Medium: Oil on canvas
Size: 80.5 x 61.3 cm
Signed: lower right: J. E. Blanche 90
Jacques-Émile Blanche, Jane Roberts, Gourcuff Gradenigo, Montreuil, 2012, p. 68-69; To be included in the forthcoming catalogue raisonné de l’oeuvre de Jacques-Émile Blanche in preparation by Jane Roberts.
Despite being most well-known for his portraits of Parisian high society, Jacques-Émile Blanche worked with sitters from all walks of life, which is how he came across Lucie Esnault. The daughter of the local locksmith in Auteuil, Lucie belongs to a select group of sitters who Blanche returned to for multiple paintings. The many portraits of Lucie, which document her from a small girl in 1889 through to adulthood, not only allow us to watch a young girl develop, but also allow us an insight into Blanche’s depictions of a singular personality over a period of time, and most interestingly, how he conveys that personality to the viewer. Models like Esnault allowed Blanche a freedom to explore beyond the limitations of certain compositions in a way a commissioned society portrait could not.

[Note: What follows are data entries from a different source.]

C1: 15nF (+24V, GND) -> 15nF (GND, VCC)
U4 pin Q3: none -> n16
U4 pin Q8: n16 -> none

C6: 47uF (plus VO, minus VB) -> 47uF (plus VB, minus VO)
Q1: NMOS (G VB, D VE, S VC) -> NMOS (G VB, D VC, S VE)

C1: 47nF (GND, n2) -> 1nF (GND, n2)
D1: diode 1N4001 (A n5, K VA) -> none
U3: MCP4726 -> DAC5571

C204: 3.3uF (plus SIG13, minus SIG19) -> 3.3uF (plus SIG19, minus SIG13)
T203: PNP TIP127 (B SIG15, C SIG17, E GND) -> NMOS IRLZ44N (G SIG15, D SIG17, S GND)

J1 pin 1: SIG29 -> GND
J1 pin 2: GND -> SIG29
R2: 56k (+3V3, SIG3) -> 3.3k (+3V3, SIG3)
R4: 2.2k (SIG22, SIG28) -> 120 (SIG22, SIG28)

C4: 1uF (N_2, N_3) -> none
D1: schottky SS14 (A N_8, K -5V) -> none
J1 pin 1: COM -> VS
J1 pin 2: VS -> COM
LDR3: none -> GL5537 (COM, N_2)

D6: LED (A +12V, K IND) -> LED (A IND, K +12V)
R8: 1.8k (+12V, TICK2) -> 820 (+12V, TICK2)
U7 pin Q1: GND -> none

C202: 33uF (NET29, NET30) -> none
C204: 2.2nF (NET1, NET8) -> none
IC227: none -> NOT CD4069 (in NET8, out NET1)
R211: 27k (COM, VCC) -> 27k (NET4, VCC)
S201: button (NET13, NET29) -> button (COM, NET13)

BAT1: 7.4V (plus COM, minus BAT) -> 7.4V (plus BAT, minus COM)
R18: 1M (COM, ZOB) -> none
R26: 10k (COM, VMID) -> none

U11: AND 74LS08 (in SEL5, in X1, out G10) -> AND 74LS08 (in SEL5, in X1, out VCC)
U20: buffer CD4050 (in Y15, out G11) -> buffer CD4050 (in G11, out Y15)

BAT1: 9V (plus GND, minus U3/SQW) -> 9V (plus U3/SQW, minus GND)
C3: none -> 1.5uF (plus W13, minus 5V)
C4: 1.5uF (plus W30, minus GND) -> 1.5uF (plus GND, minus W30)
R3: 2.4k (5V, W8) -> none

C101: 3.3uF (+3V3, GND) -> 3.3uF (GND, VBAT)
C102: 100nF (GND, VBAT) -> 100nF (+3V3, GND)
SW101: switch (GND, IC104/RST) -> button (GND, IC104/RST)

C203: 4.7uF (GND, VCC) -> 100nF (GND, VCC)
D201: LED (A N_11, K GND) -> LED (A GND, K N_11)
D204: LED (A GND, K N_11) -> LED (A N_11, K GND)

The painting of Esnault here is one of his earliest depictions of the little locksmith’s daughter and features a mirror, a prop he employed in many paintings of both Lucie and others. In this portrait, she has her back to the viewer and it is only through her reflection in the cheval glass that we are able to look upon her inscrutable expression. This bold composition not only demonstrates his talent as a painter, who pays homage to masters such as Velazquez, but it also allows us to see the different ways that Blanche chose to present his sitters.